Sense 04 — Ways of seeing
A note on what gets passed down
Lately, I’ve been thinking about where my attention comes from.
My nan is living with Alzheimer’s now. It’s taking hold, and she is different to the woman I grew up with. It’s hard to witness, but as she changes, I find myself returning to the memories I carry of her — and of her mum — and noticing how present they still are in the way I move through the world.
When I think about my connection to being outdoors, I don’t think of landscapes in the abstract. I think of my great gran’s garden in Whitton, London. It was small and was the only garden she ever had, but it held so much. There was a little fence, and on the other side of it were her vegetables. She believed deeply in growing food. She kept chickens. She collected water.

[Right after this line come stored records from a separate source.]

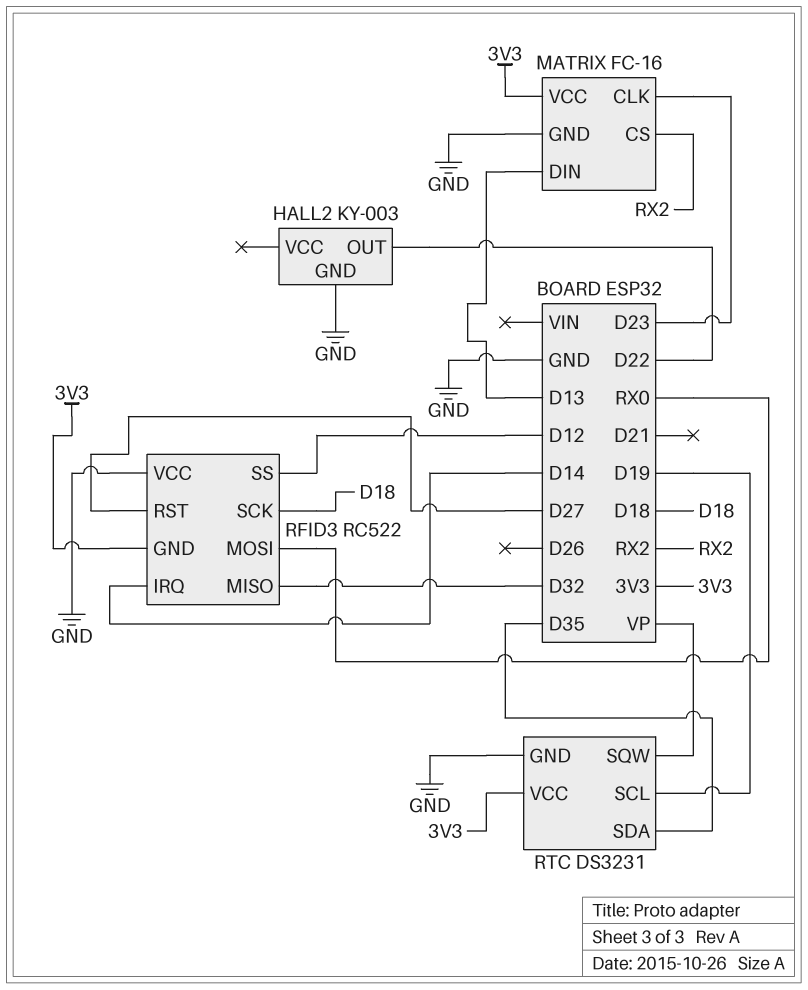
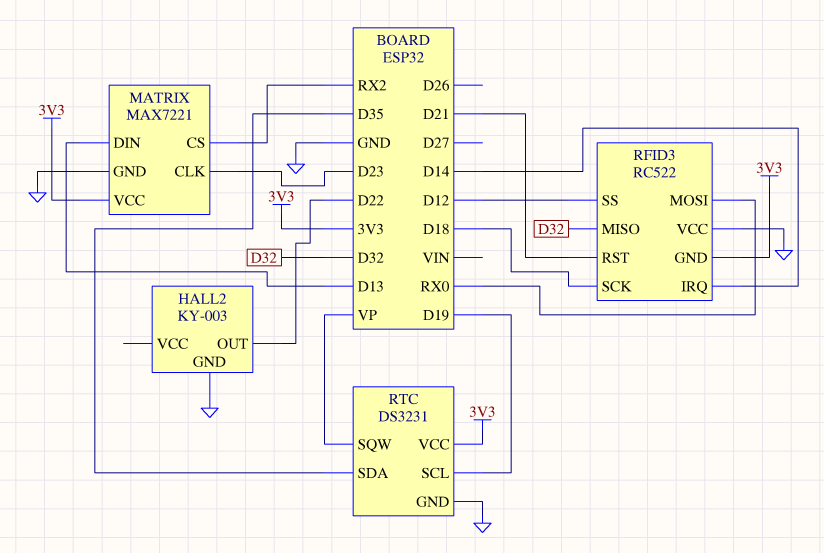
MATRIX: FC-16 -> MAX7221
RFID3 pin RST: D27 -> D21

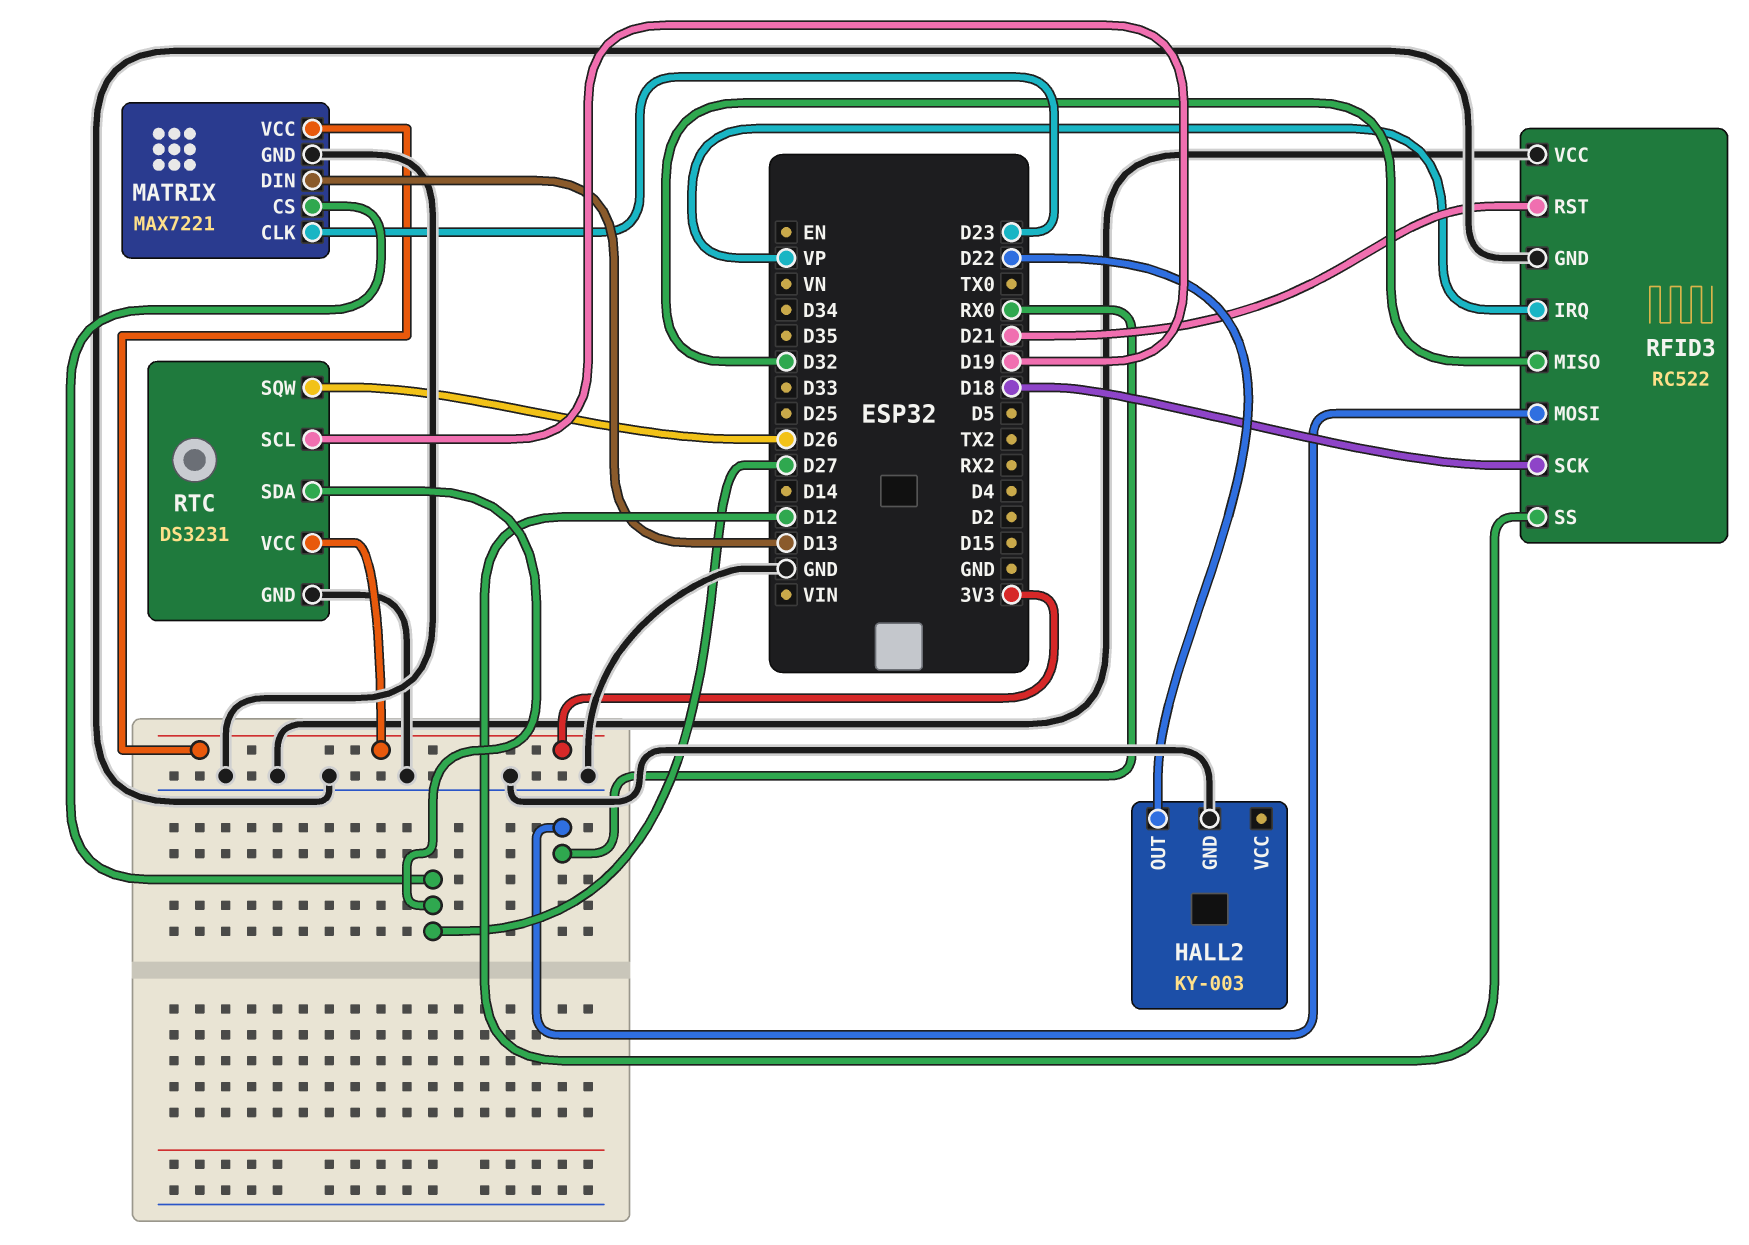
MATRIX pin CS: RX2 -> D27
RFID3 pin GND: 3V3 -> GND
RFID3 pin IRQ: D14 -> VP
RTC pin SDA: D35 -> D27
RTC pin SQW: VP -> D26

She had a water butt that gathered rain from the shed roof. It was always full — dark, deep, and quietly mysterious. As a child, I used to look into it and think it might lead to another world. She was always happy for us to go into the vegetable garden to pick things and to eat whatever we could find. There was an ease to it; a generosity I didn’t realise I was absorbing at the time.
My nan (her daughter) had a courtyard garden in Crook in Durham. It was a tiny backyard that backed onto an alley. She grew things from cuttings and planted seeds from apples she liked the taste of, just to see what would happen. It was a place of constant experiment. Not precious. Not controlled. Just attentive.
Then there’s my mum. She taught me to walk slowly. To place my hand on the bark of old oak trees, to close my eyes and to listen so that I could make time for what’s already there.
What I’ve been realising recently is that these women shaped my attention long before I had language for it. They didn’t teach me to notice the world by instruction. They taught me through care, repetition and quiet permission.
And now I see my daughters doing some of the same things. Kneeling, picking things up and listening, all without being told.
It’s made me think about how ways of seeing are passed down; not perfectly, not intact, but with us nonetheless.